Fungsi artistik meliputi pengendalian mutu, koordinasi, dan integrasi, serta upaya membantu artis, aktor, penari, pemusik, serta para pendukung lainnya dalam pementasan. Sedangkan fungsi nonartistik (manajerial) meliputi upaya manajemen kebutuhan penonton/sponsor, pengelolaan anggota organisasi, pengelolaan anggaran, promosi, serta perencanaan pengembangan organisasi yang dipimpinnya.
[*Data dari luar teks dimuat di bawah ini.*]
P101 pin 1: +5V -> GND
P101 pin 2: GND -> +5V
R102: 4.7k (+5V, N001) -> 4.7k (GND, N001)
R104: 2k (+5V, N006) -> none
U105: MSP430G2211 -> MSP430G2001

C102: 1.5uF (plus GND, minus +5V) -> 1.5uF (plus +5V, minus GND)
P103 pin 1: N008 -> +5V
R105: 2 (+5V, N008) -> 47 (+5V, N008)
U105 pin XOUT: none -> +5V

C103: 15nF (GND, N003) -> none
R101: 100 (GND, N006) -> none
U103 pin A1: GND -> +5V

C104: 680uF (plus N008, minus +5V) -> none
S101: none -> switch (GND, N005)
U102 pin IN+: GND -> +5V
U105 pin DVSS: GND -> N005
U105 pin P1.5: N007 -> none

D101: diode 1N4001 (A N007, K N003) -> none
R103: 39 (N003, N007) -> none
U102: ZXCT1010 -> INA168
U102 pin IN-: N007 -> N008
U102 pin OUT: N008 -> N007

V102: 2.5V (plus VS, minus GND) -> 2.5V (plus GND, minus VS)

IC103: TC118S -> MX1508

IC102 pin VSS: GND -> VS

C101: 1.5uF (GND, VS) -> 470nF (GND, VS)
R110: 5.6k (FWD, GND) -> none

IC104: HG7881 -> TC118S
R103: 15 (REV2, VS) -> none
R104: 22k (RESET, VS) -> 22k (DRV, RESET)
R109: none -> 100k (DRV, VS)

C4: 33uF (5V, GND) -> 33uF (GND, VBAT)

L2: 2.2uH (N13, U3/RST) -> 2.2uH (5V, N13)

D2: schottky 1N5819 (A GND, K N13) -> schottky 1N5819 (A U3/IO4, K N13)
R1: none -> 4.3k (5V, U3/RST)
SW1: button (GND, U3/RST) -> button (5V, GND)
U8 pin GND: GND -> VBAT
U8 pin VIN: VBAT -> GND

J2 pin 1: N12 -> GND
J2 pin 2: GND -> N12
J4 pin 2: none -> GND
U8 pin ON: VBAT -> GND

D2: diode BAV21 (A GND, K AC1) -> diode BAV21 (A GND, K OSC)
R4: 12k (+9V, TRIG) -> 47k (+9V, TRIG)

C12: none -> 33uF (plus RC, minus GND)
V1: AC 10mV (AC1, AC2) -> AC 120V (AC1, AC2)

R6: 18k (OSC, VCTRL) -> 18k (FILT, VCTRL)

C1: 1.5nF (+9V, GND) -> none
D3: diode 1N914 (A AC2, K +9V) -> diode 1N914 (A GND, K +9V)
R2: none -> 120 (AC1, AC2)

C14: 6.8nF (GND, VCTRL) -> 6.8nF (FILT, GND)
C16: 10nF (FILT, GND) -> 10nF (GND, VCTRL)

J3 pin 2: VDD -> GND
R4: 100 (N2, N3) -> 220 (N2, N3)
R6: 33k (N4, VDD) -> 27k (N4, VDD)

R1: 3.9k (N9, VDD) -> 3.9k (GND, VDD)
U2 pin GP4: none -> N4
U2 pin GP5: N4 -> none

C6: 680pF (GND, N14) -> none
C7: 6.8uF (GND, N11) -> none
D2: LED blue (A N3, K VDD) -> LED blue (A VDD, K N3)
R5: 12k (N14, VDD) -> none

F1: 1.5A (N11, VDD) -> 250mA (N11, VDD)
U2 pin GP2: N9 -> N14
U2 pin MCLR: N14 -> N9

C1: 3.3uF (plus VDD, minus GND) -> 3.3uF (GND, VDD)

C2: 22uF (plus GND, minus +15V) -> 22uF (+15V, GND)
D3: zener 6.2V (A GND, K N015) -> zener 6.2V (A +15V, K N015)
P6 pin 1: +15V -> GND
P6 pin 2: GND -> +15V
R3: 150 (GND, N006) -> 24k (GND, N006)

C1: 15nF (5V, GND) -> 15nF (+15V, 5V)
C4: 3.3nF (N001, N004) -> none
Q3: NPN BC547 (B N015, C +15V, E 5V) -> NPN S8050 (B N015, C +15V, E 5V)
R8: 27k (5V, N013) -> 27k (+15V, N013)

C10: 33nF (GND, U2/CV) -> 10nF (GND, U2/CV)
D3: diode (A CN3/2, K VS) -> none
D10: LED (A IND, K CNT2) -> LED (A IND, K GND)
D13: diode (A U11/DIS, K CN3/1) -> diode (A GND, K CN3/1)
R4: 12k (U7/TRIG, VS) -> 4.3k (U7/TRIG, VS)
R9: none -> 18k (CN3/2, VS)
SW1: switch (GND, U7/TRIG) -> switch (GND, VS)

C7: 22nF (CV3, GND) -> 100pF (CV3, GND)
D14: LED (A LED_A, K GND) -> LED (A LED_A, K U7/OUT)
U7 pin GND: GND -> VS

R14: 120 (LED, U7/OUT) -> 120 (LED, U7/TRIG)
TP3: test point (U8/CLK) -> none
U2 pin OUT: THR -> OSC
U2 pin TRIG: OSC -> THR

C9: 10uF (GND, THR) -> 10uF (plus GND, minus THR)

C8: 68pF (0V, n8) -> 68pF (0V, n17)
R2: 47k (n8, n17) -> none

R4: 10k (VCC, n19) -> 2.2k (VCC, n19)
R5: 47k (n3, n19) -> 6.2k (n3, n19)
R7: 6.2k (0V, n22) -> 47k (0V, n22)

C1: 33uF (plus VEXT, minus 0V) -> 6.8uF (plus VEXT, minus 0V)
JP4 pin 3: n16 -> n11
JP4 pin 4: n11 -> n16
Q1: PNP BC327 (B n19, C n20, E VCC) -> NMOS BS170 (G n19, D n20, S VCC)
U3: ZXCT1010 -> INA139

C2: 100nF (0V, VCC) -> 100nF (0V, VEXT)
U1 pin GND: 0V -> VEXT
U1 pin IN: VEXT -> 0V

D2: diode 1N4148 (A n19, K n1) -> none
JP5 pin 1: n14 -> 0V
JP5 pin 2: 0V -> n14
Namun, lagi-lagi persoalannya, para pimpinan maupun anggota organisasi kesenian daerah, sering kali dihadapkan pada kebutuhan pokok (basic need). Yang pada akhirnya mengalihkan perhatiannya dari kesenian daerah ke jenis kesenian lainnya. Hal itu terjadi karena kesenian daerah yang diusung penggerak organisasi kesenian daerah, tidak mampu memberikan salary yang dapat menutup kebutuhan biaya hidup.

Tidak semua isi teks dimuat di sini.